Blades spin and wind whips across the face of a Petroleum, Oils and Lubricants Airman while an HH-60G Pave Hawk taxis toward them. 


Engines roar as the Airman readily waits to refuel and ensure the aircrew’s mission can continue as quickly as possible.

 

This is the scene of a hot pit refuel conducted by the POL Airmen from the 23rd Logistics Readiness Squadron.

 

“With hot-pit refuels, we’re prepositioned, and they taxi to us and with the engines still running,” said Tech. Sgt. Zachary Beggin, 23rd LRS noncommissioned officer in charge of fuels distribution. “They hookup, refuel and they're back up in the air, and it decreases ground time by 66 percent.”

 

Less ground time means more time in the air and in the mission. This tactic equips aircrews with the ability to push the operations tempo and also minimize the demand for maintenance support.

 

“Maintenance is hard pressed for people, and they’ve got people downrange,” said Maj.
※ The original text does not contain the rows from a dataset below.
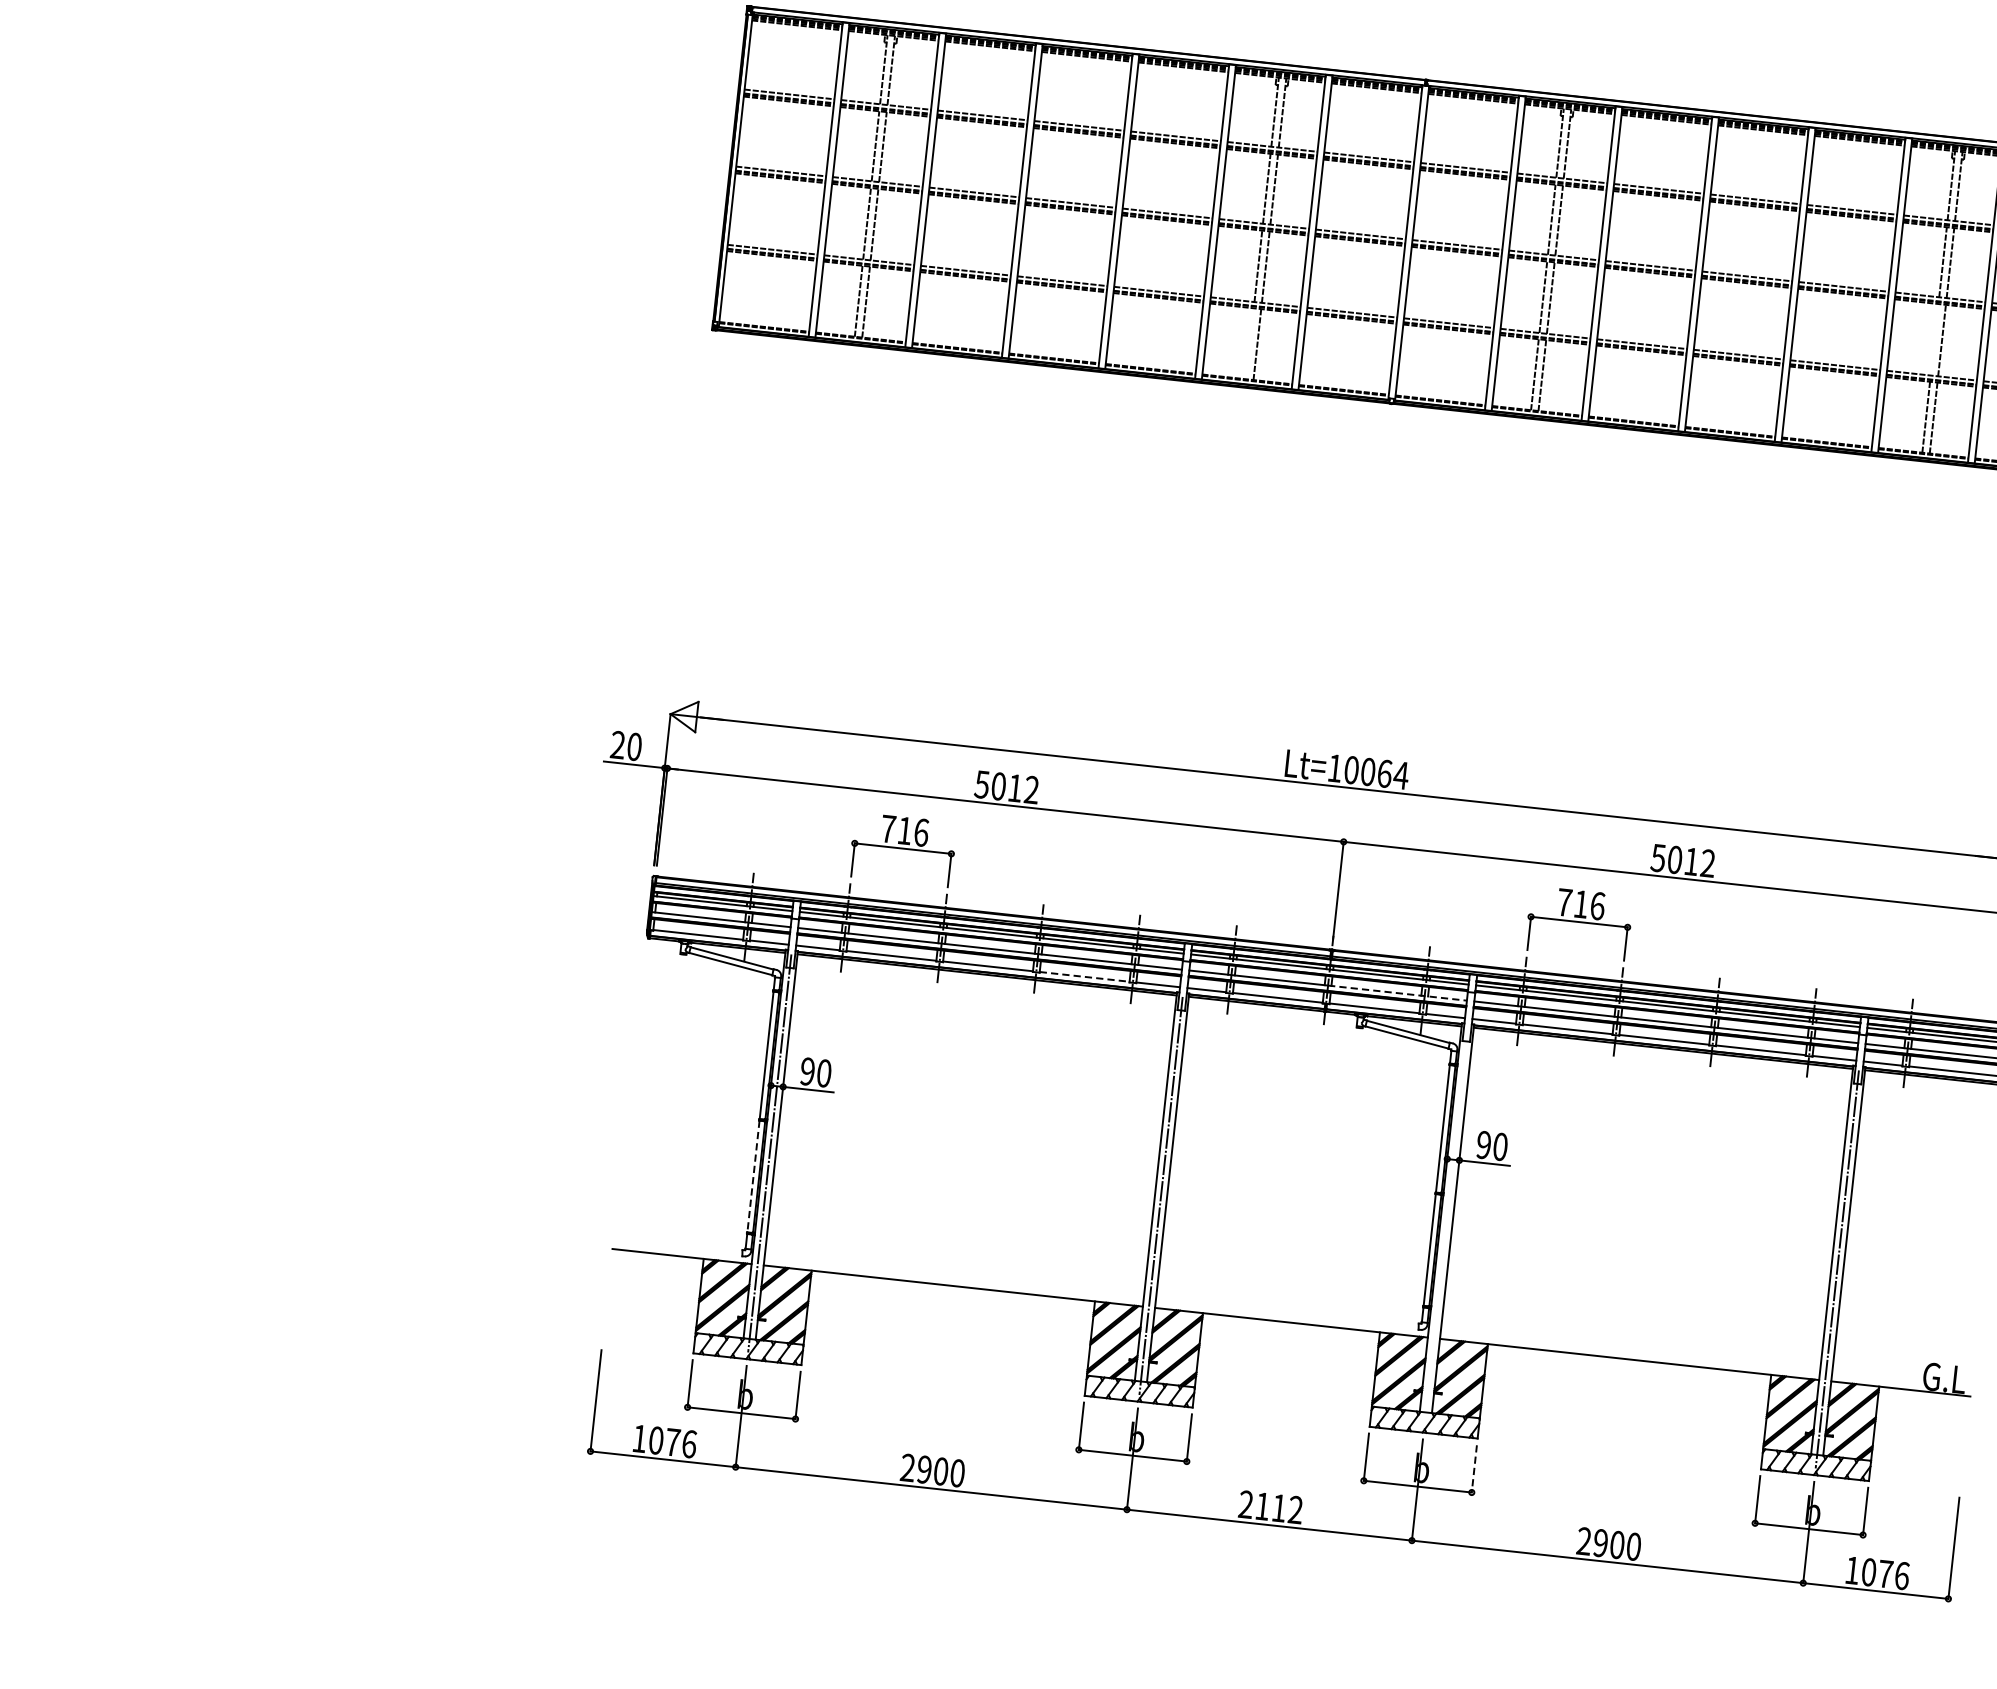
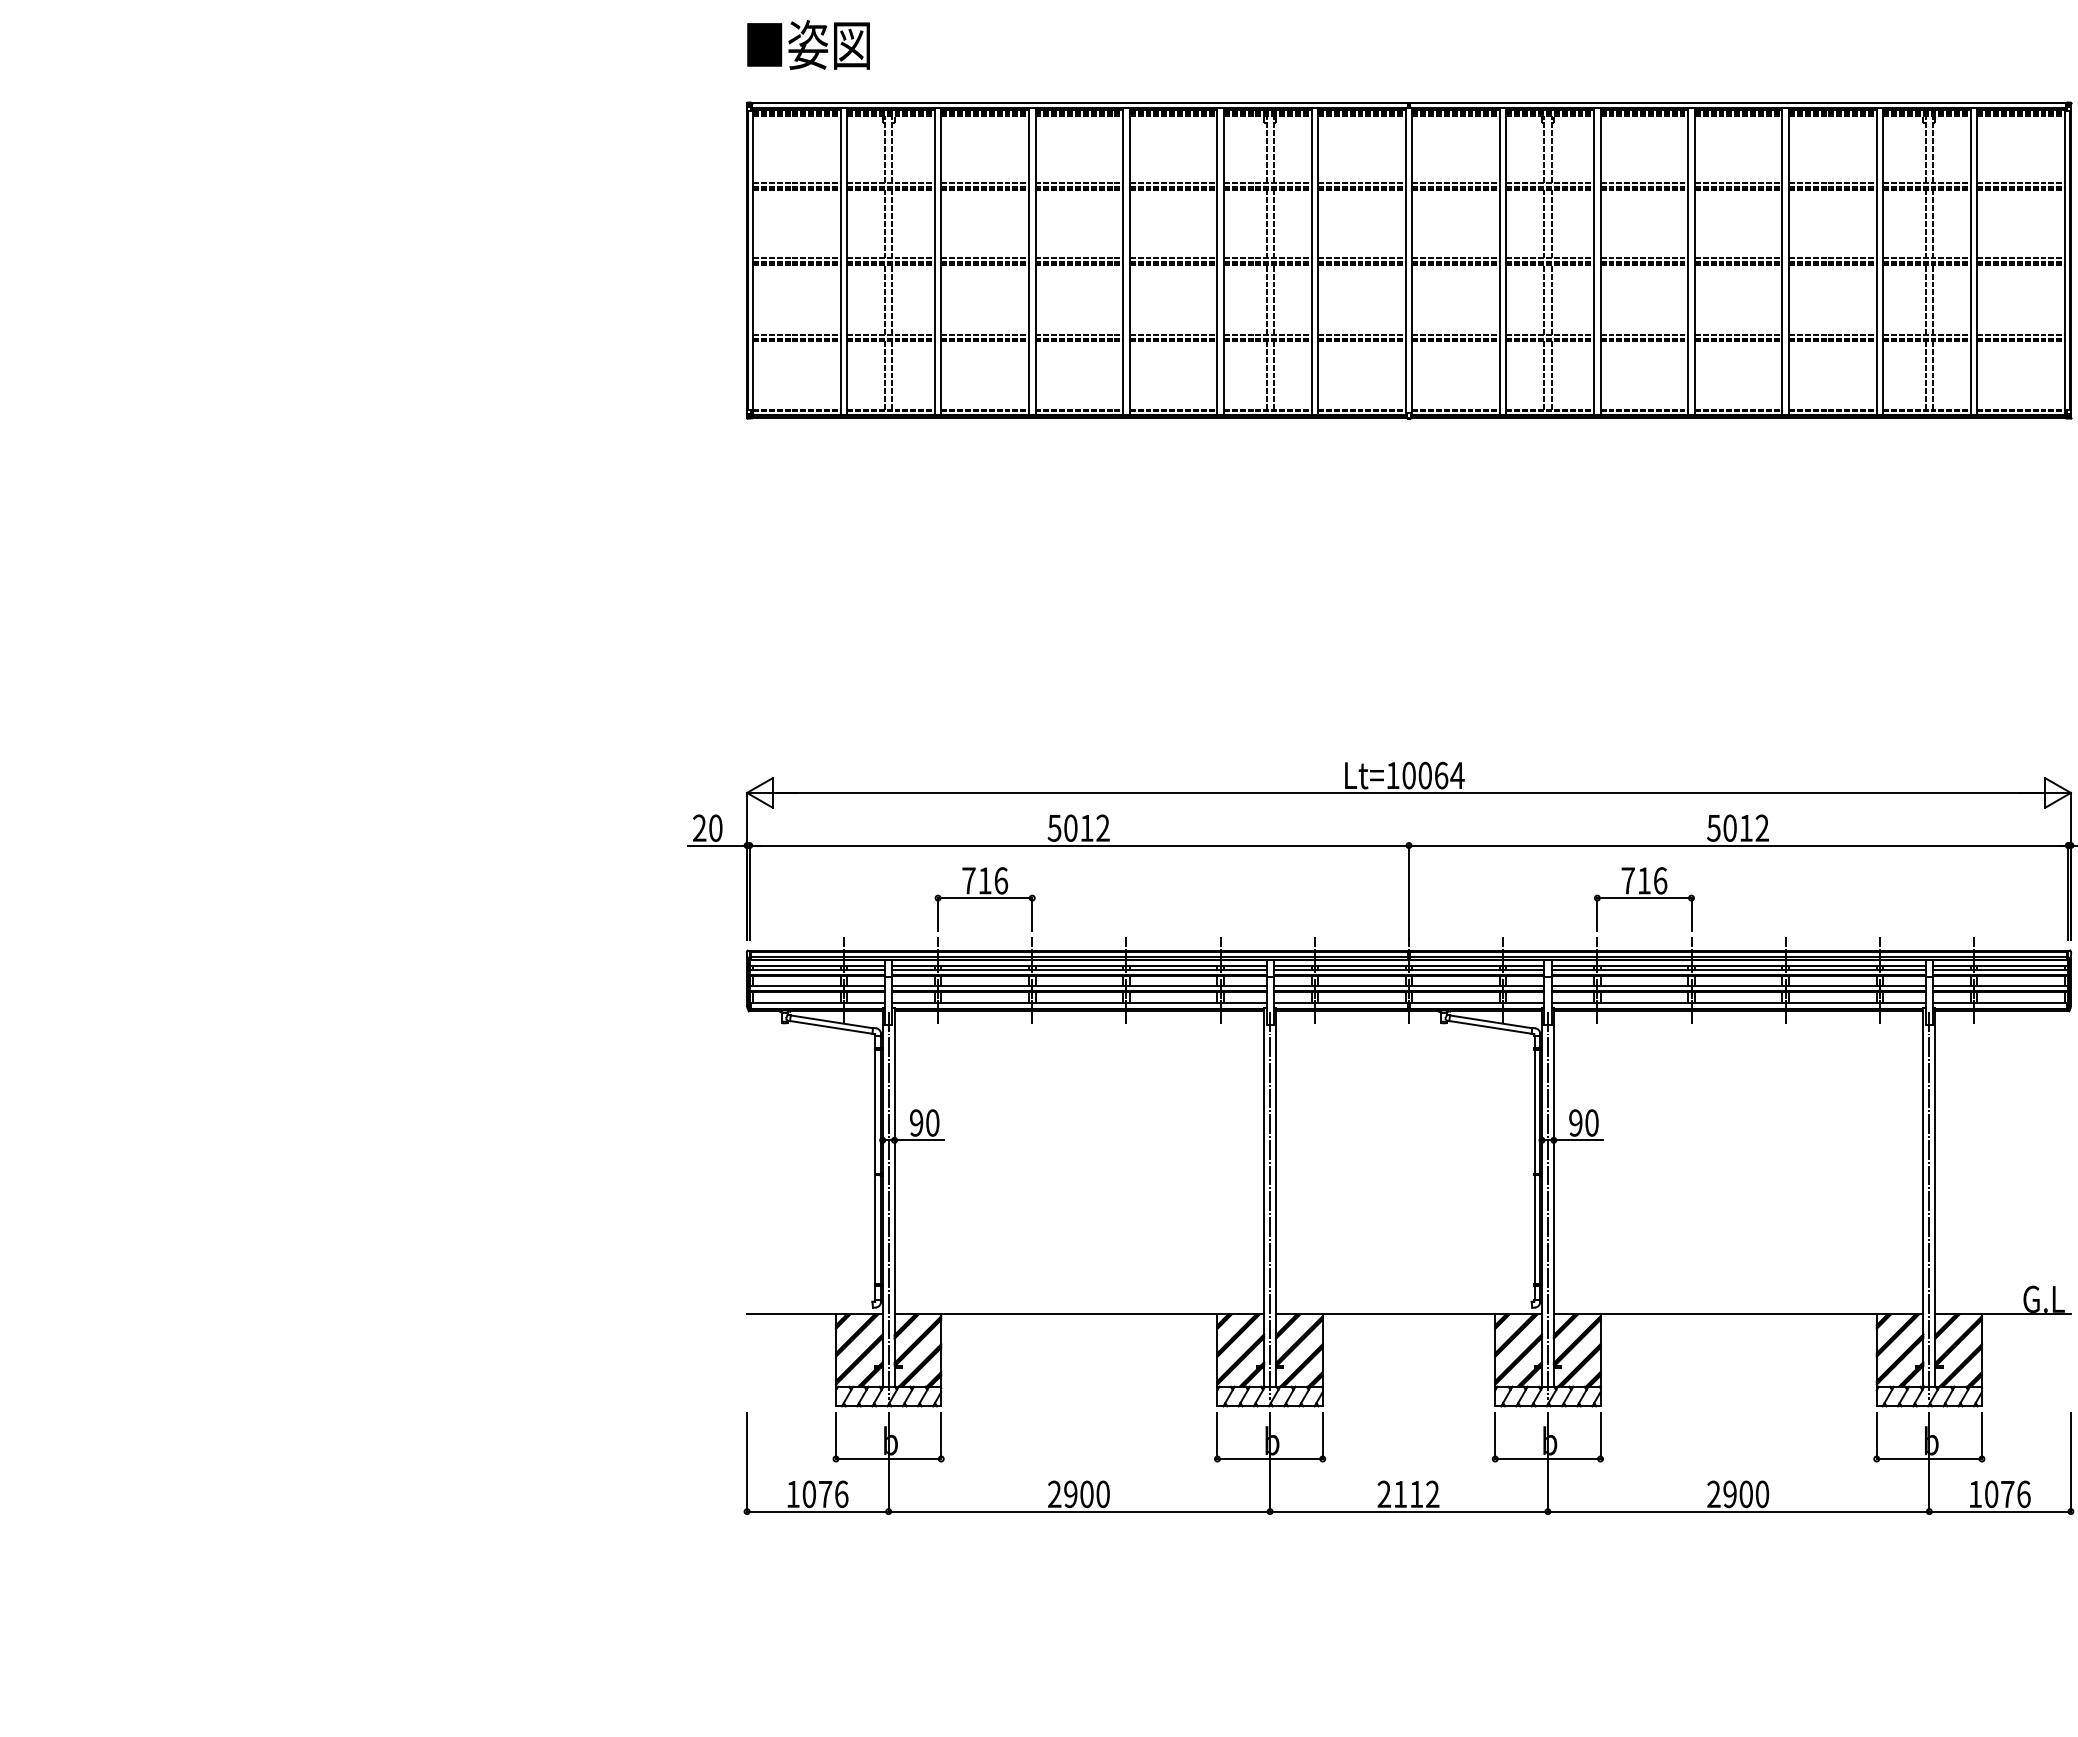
line: (1934, 339) -> (1925, 299), added
line: (1249, 343) -> (1266, 375), added
line: (1084, 976) -> (1173, 1002), dashed -> solid
line: (1397, 992) -> (1476, 985), dashed -> solid
line: (753, 1177) -> (875, 1230), dashed -> solid
line: (1445, 1226) -> (1547, 1205), added
line: (1474, 1469) -> (1600, 1436), dashed -> solid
Jeffrey Budis, 347th Operations Support Squadron HH-60G Pave Hawk evaluator pilot. “Hot pitting lets us put all our shifts together so we can take a jet, let the day guys fly it, and since the rotors are turning and it’s clearly still working, we go right to the pit, top it off, and then I give that jet to a whole other crew and let them go train.

 

“[This method allows us to] cycle through a ton of pilots and [special mission aviators]," Budis added. "We get to maximize our training objectives.”

 

According to Budis’ prior experiences downrange, not only do hot pits at home station help meet aircrew training objectives but it puts Moody’s POL Airmen in a position to meet the high demands at a deployed location.

 

“The obvious benefit of hot pitting downrange is it lets us keep going on with the mission longer,” Budis said. “In the [casualty evacuation] days, it let us go get a guy, save him, bring him back to the hospital, top off and keep going.

 

“I would pit three, four, six times in one sortie," he continued. "I’d start the jet once and keep it running all afternoon. So the operational benefit is massive.”

 

Beggin echoed Budis’ enthusiasm and confidence in Moody’s POL team for their seamless transition into deployed environments.

 

“It’s a good capability to have, and we’re hard on each other,” Beggin said. “It’s in good faith to get Airmen where they need to be to deal with the high pressure situations like going to a deployed location where you could be in a truck [refueling] 12-to-14 hours a day, six days a week.”